While employing this thuggish intimidation against the working-class population in one of the poorest regions of the country, the lawsuit points out that the federal government’s wall plans are re-routed to avoid cutting through tracts of land held by the wealthy. The proposed wall stops, for example, at one edge of the Brownsville area River Bend Resort and golf course, the complaint notes, and starts again at the other side.

“Also in the vicinity,” the TBC points out, “there are no plans to build the border fence through the property owned by Dallas billionaire Ray L. Hunt and his relatives.” Hunt, an oil magnate and close friend of President George W. Bush, the complaint notes, “recently donated $35 million to Southern Methodist University to help build Bush’s presidential library.”

Brownsville’s University of Texas campus, on the other hand, would be cut down the middle of its athletic grounds. The university’s president said that she had not even been consulted before DHS officials announced the plans. Patricio Ahumada, the mayor of Brownsville, said in no uncertain terms that the so-called “security fence” was unwelcome and socially destructive. “We shouldn’t be building walls. We should be building alliances with Mexico. The wall is not the solution.”

At a speaking event the same day the TBC filed its suit, Homeland Security Secretary Chertoff declared such observations irrelevant. “What we haven’t done is we haven’t given everybody a veto,” he said. “If somebody says they prefer an open border, we don’t necessarily give them the right to make that judgment because the consequences of an open border are smuggling of drugs and human beings into this country.”

DHS spokesperson Laura Keehner told the Dallas Morning News May 17 that the department was undeterred by the lawsuit, which she described as without merit. “We’ve nearly bent over backward to work with landowners,” she told the paper. “Accusations to the contrary are either ill-informed or just plain wrong.”

Chad Foster, the mayor of the border town of Eagle Pass and chairman of the TBC, stated that he asked the DHS why certain areas of his town seemed to be specifically targeted for the wall construction. “I puzzled a while over why the fence would bypass the industrial park and go through the city park,” he said in the complaint.

The government has insisted that it gave ample “outreach” and opportunities for public discussion of the proposed route of the wall, in the form of 18 “town hall meetings” in 2007. The TBC complaint notes, “none of those meetings were held in the Rio Grande Valley, where 70 miles of fencing is proposed and at issue in this lawsuit.” Members of the coalition publicly called the stage-managed DHS meetings “a joke.”

The lawlessness and bullying of the DHS flows logically from the draconian mandates set forth for the department under the 2006 Secure Fence Act by Congress.
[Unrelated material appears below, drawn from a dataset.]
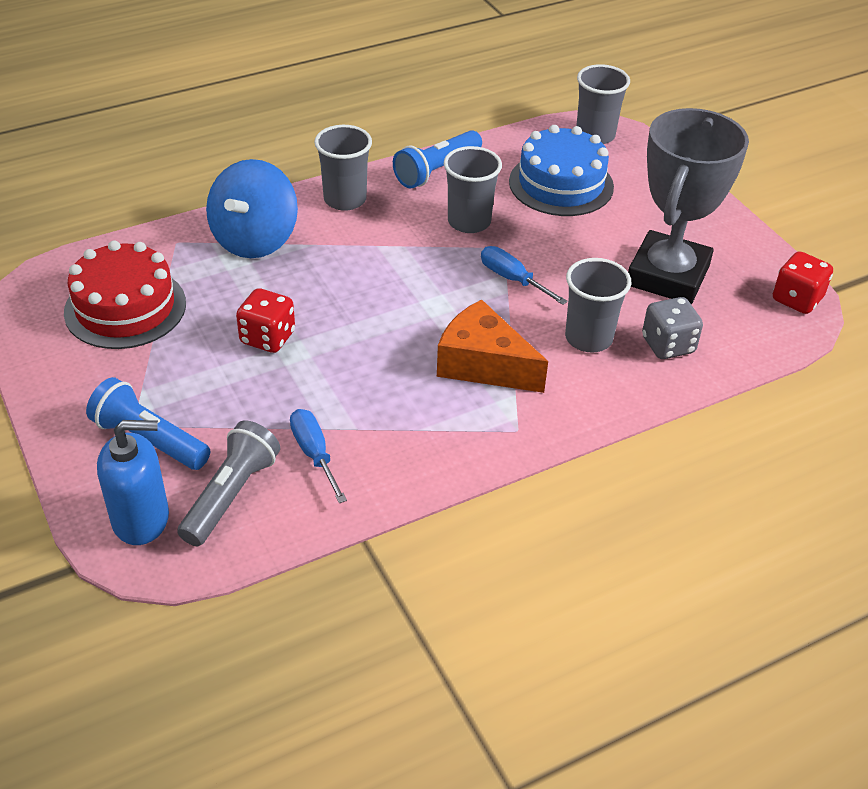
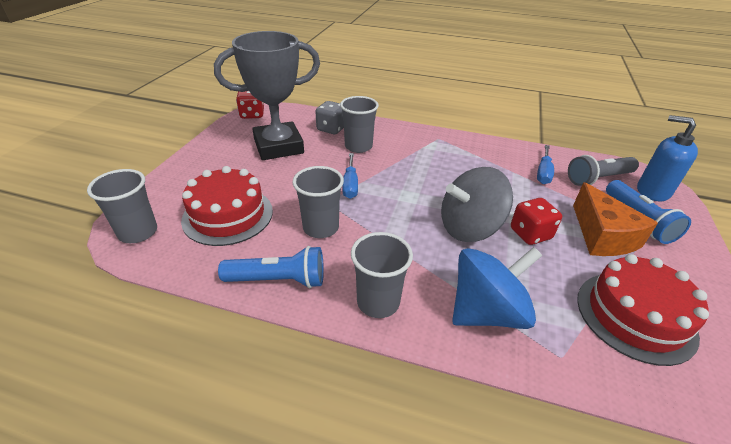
camera: 135 degrees left, 5 degrees down
(336, 306) = (469, 228): none -> grey spinning top
(483, 364) = (421, 162): orange cheese -> orange cheese (602, 236)
(561, 184) = (228, 215): blue cake -> red cake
The bill calls for 370 miles of “fence”—in reality, a system of 15 foot-high concrete barriers, surveillance equipment, and armed anti-immigration patrols—to bring the total to 670 miles by the end of 2008, with plans for an eventual barrier system spanning 2,000 miles of the US-Mexico border and 5,000 miles of the US-Canada border.

Such a wall has no precedent in history. Even just the 153 miles planned to be completed by the end of the year in Texas surpasses the infamous Berlin Wall by over 60 miles. The barrier erected by Israel to block off the Palestinian population will measure some 430 miles if and when it is completed. The 7,000 miles of planned US border fortification would be nearly double the length of the Great Wall of China.

The wall sections already in place testify to the unprecedented growth of reaction in government and the militarization of American society. Like the occupations of Iraq and Afghanistan, the institution of extralegal detainee camps and massive spying operations on the US population, the border wall is symptomatic of the decline of the country’s world economic position and growing domestic instability.